Nezumi's brow furrowed. The scene was strange to his eyes. He had only ever watched something like this on the Capitol propaganda videos: children raised high and twirled about by smiling parents while the narrator waxed romantic. He had certainly never experienced what he saw now, and he had no memory of any similar joy in District 7. But Shion's eyes were blurred with tears as he watched the man place the boy down and lay a hand on his cheek, and Nezumi swallowed as he remembered Karan doing the same.

A woman stepped out of the open door. She said something and the man laughed. The woman pecked the man on the cheek, lifted the rabbits and fowls off the ground, and ushered the man and child into the house.

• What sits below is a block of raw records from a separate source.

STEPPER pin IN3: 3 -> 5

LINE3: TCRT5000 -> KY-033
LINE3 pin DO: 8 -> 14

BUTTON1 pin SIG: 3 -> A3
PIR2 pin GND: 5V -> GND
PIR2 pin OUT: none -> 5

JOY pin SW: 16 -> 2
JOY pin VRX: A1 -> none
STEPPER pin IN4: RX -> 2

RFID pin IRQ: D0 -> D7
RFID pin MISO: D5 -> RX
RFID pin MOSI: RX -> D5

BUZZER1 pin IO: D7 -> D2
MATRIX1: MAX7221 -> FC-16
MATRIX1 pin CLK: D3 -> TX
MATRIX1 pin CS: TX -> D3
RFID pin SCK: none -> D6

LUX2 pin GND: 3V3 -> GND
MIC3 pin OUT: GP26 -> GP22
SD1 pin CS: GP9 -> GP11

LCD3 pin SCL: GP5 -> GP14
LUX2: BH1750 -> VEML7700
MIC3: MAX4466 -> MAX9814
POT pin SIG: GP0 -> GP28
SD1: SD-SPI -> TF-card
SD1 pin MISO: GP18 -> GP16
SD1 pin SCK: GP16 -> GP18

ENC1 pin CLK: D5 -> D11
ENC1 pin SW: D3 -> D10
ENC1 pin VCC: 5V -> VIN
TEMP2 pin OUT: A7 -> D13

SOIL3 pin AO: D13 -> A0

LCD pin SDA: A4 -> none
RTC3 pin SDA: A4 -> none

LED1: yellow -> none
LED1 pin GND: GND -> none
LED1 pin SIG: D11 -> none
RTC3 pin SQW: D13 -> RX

Nezumi and Shion watched the closed door for a moment longer. Shion stood first. He wiped his face with the corners of his dirtied shirtsleeves and raised his eyebrows at Nezumi in question. But it wasn't really a question. It was a hope.

Nezumi didn't know what to think. He wanted it to be real—it looked real—but it was so outside the realm of his experience he was afraid to believe it. But the shine in Shion's eyes said he believed it, and he trusted Shion.

Nezumi stood. "You sure?" he asked.

Shion gazed at the house. Blurs of movement danced behind the window. Shion nodded.

"Good," Nezumi said, nodding back. "Should we wait…?"

Shion shook his head. Now, he mouthed.

Shion cracked a smile at the same time Nezumi smirked. "I think we've been here before," Nezumi chuckled.

That night on the roof of the Training Center was eons away from where they stood now, but the sense of growing excitement was the same.

Nezumi and Shion clasped hands and picked their way down the hill.